Augmented Reality not only enhances reality through virtual and bundled information, but also offers untapped opportunities for companies and their customers. This technology can significantly support customers in processing information more efficiently and relieve them cognitively. Early adopters such as Amazon and IKEA are already using augmented reality in online shopping for product demonstrations. This gives customers a more comprehensive insight into the product, which supports their purchase intention. Industry is already using the technology in a more versatile way and exploiting the advantages, for example, in engineering, in production, in service or for employee training. This justifiably raises the question of why this potential of AR is not also being exploited at the customer level.

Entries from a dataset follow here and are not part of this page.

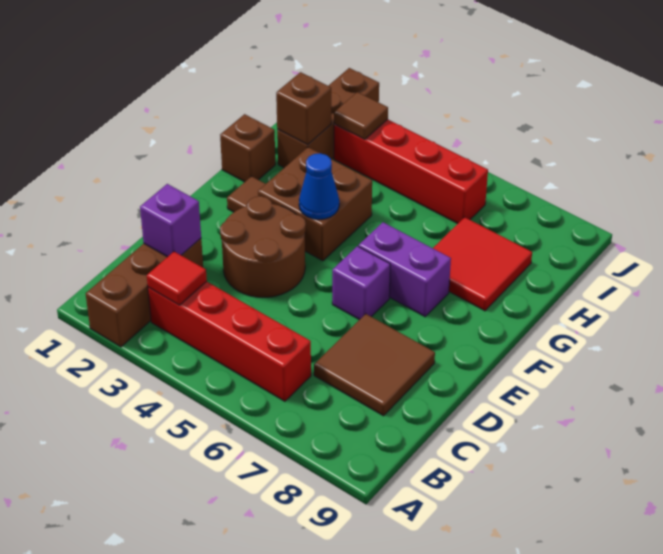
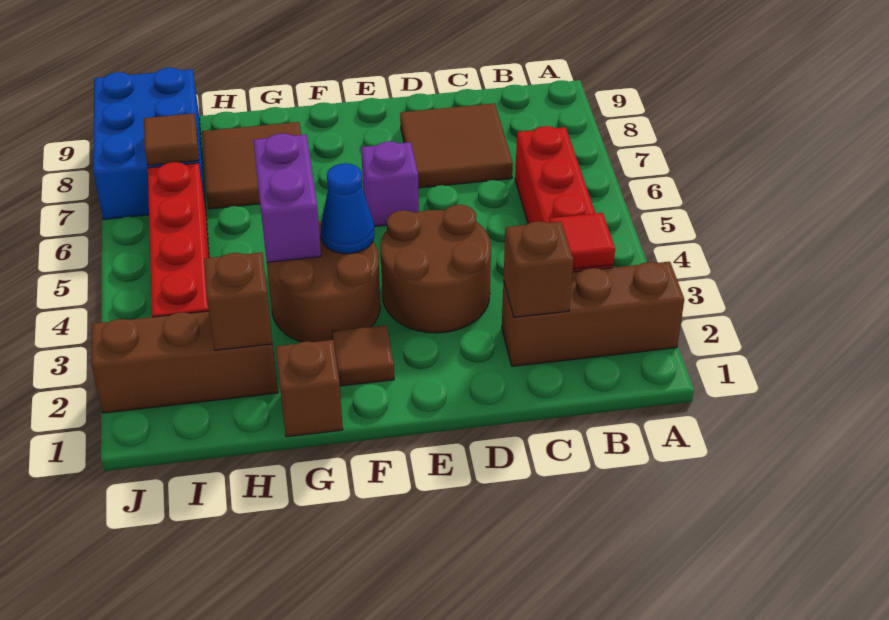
purple brick C2 level 2 -> brown brick C2 level 2
brown brick F3:G4 level 1 -> brown round brick F3:G4 level 1
purple brick F6:F7 level 1 -> purple brick G4:G5 level 2
red tile G7:H8 level 1 -> brown tile G7:H8 level 1
brown tile I3 level 2 -> brown tile I7 level 2
none -> blue brick I7:J9 level 1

For customer participation, it would be groundbreaking to reliably empower customers in their contribution to involvement, regardless of their skills and prior knowledge. In the future, customers would no longer have to bother with paper instructions when assembling furniture but would be able to follow work instructions more easily using their smartphones. This can also be applied to other everyday situations, such as repairing one's own bicycle or helping to indicate a malfunction in the heating system when it displays a message again.
The examples listed all have the common feature that AR acts as a medium for guided work instructions so that customers can be supported more efficiently in their actions. As an expert in the field of AR and IoT, I have questioned at this point whether there really an increase in efficiency is, how this possible increase in efficiency makes itself felt, and how the effects could be explained. To get to the bottom of the problem, an empirical survey was designed in which a 26-step assembly task had to be accomplished. The test persons were divided into two groups. While the experimental group received instructions in an AR app via iPad, the control group worked with classic paper instructions. After the experiment, all participants were asked about their subjective perceptions during assembly using a standardized questionnaire.

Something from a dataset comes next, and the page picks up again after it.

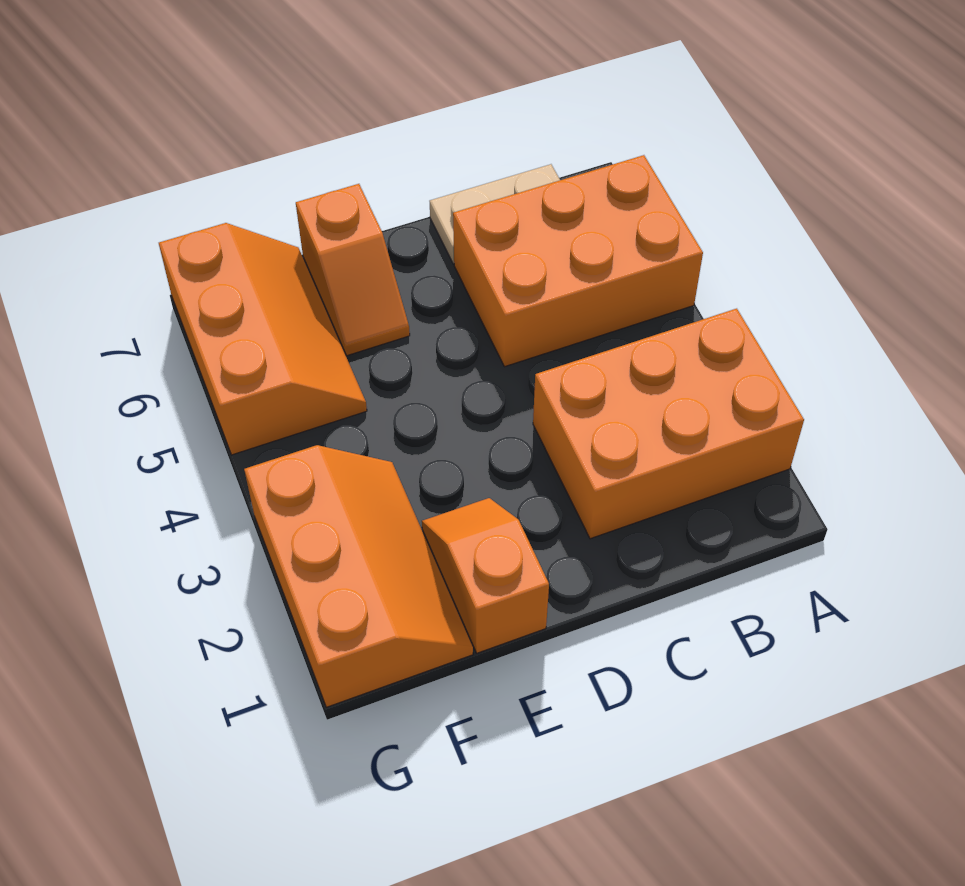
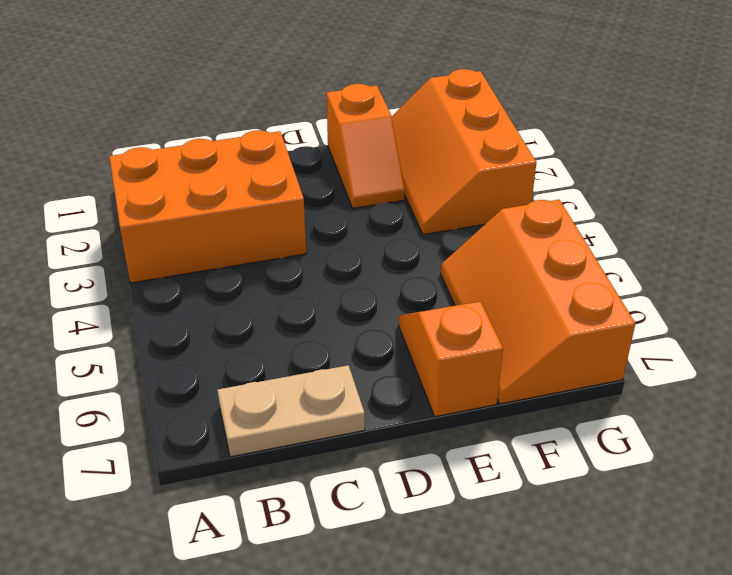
orange brick A5:C6 level 1 -> none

The results of the empirical study are in line with the media perception or hype of augmented reality. The members of the experimental group had a significantly shorter processing time, made significantly fewer errors and were more satisfied overall with the assembly task. Based on the subjective perception of our test subjects, it can be shown that the increase in efficiency on the part of the experimental group can be explained by a reduction in their cognitive load.

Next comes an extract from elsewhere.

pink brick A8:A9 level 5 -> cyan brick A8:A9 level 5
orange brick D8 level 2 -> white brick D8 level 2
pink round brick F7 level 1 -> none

Overall, the survey not only reveals efficiency gains using augmented reality, but also raises the prospect of other factors. The participants were more efficient in their actions and were also significantly more satisfied with the process. According to existing marketing literature on satisfaction, it follows that there is an increased repurchase intention, an increased willingness to pay, positive eWOM, and sustained customer loyalty. It can be shown that the use of augmented reality can not only reduce existing costs by increasing efficiency but promises additional revenue. With the advancement of technical realities in private households, the use of AR at the consumer level is no longer a utopia. The technology is ready! So, are you?